Reverse logistics is tough—so much energy is put into getting goods from fulfillment centers to customers that the opposite, getting goods from consumers back to sorting facilities and back on sale, is not prioritized. Most companies don’t have the technology to handle the nuances of online returns, distinguishing between a barely worn t-shirt, a ripped pair of pants, and a gently used but nonetheless irredeemable pair of underwear.

“There’s very, very, very, very little academic work in reverse logistics,” one supply chain academic recently pointed out to the Atlantic. “[But] “forward logistics and supply chain is taught in every business school in the country.” People are taught to sell.

Thus, a good portion of returned goods is simply sold off to bulk discount retailers around the globe, helping retailers recoup some of their losses but not nearly enough. And a lot of goods are simply thrown away—an estimated 25% of all returns, in fact. That represents 5 billion pounds of waste annually—5 billion pounds of returned goods go into landfills every year. Essentially, retailers are paying for customers to ship stuff back to them that they will eventually just throw away.

You remember that time you got a refund on that pair of socks that was too tight and the retailer simply told you to keep them? They weren’t being generous, they were outsourcing disposal—it’s not profitable for them to pay for the reverse shipping and sorting, so they just tell you to deal with it.

It’s a great situation for consumers, but it is an upside down model for retailers and it must be addressed.

Retail Market Research: People Will Not Change Their Shopping to Save the Planet, Much Less Save Retailers Money

One potential path forward for retailers is kind of a win-win: Educate consumers about the environmental impact of returns. Indeed, there is some hope among retailers that educating customers about this impact will help them to reconsider their shopping practices.

Early market research surveys around this topic have proven promising, with large chunks of Americans (particularly those under 40) indicating they’d pay more and return items less if they felt it was positively impacting the environment.

Sounds great, but we have our doubts. Good market researchers know that survey results, while valuable, should never be taken as gospel. That’s because, well, people lie. Not like they are liars who enjoy being dishonest (though there are those types too), but because people are aware what type of answers are socially acceptable and will reflect well on them—even in anonymous surveys, people want to be the good guy.

So, when consumers, particularly those under 40, tell researchers they are very willing make their shopping habits more environmentally friendly, many of these people are answering with their best public intentions, but not their actual private practice.

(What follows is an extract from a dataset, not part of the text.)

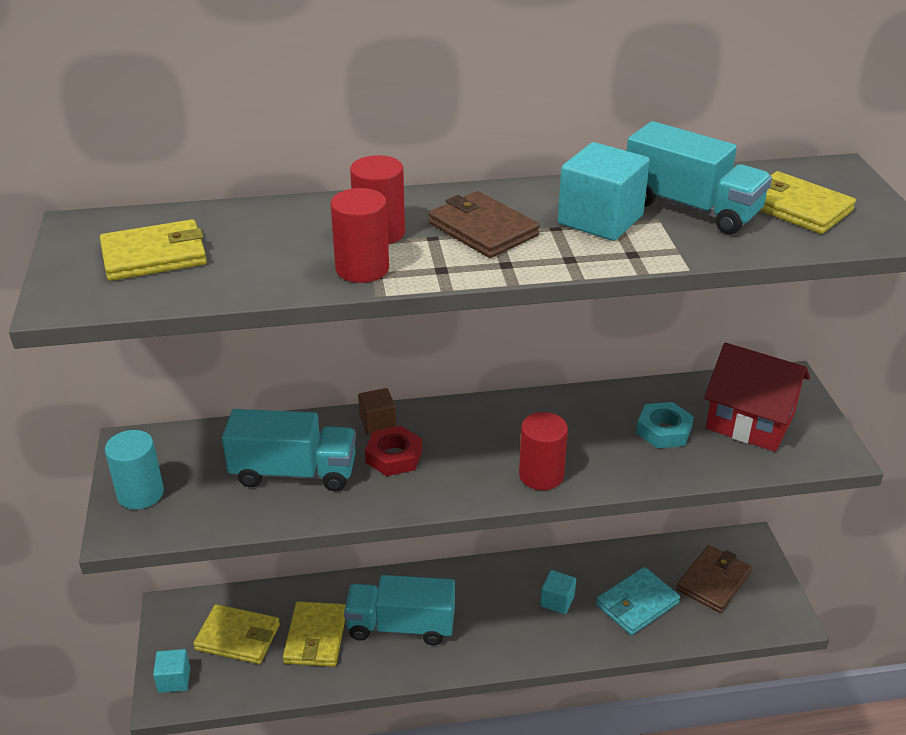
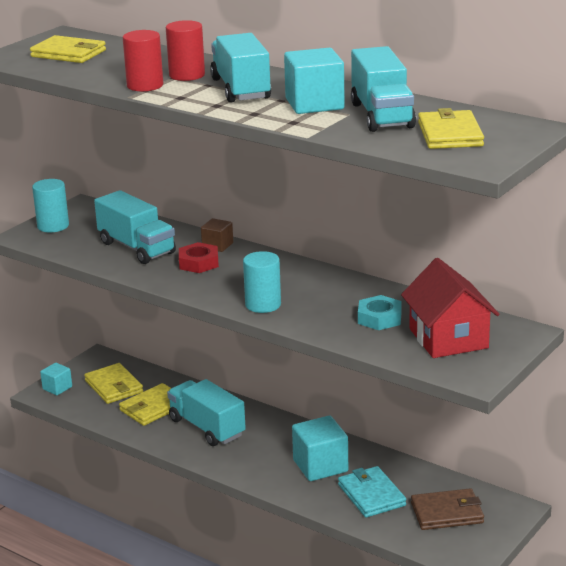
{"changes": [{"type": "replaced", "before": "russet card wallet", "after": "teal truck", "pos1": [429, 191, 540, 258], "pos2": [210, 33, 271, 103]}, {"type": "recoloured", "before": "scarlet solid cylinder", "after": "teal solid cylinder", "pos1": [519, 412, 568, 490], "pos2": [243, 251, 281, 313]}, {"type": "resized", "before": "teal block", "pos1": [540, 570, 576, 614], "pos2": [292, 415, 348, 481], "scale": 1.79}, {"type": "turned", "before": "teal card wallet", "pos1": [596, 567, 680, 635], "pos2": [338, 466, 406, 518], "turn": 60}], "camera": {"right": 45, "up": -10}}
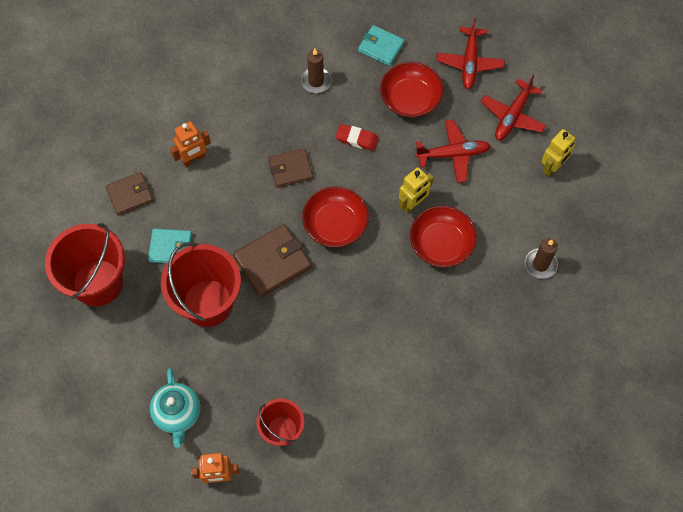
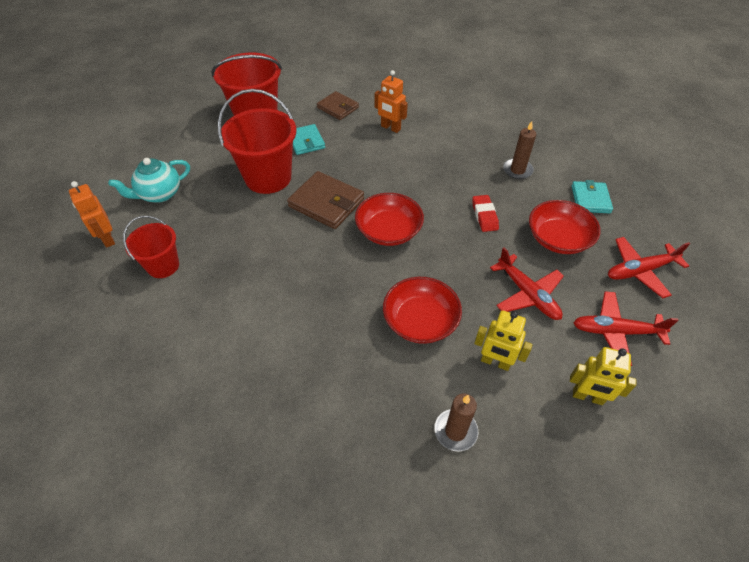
{"changes": [{"type": "removed", "before": "russet card wallet", "pos1": [268, 148, 313, 188]}, {"type": "moved", "before": "bright yellow robot", "pos1": [399, 167, 433, 213], "pos2": [474, 310, 533, 371]}], "camera": {"right": 65, "up": -15}}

But there are other avenues to explore, and all of them are built around market research. Retailers need to connect directly with their ideal and actual consumers through methodologies like panel surveys and mobile intercepts, but instead of asking them how likely they are to change their habits for mother earth (haha they won’t even stop using plastic bags), these methodologies can help retailers understand their consumers’ tolerance for potential policy shifts.

How will customers respond to a monthly cap on returns? Or a moderate “restocking fee?” Would customers rather pay a bit more at checkout for the convenience of free returns? There are plenty of gaps for retailers to carve out a more habitable space, gaps between consumers preferences and their pain points. Retailers just have to find them.

In the right hands, market research can help.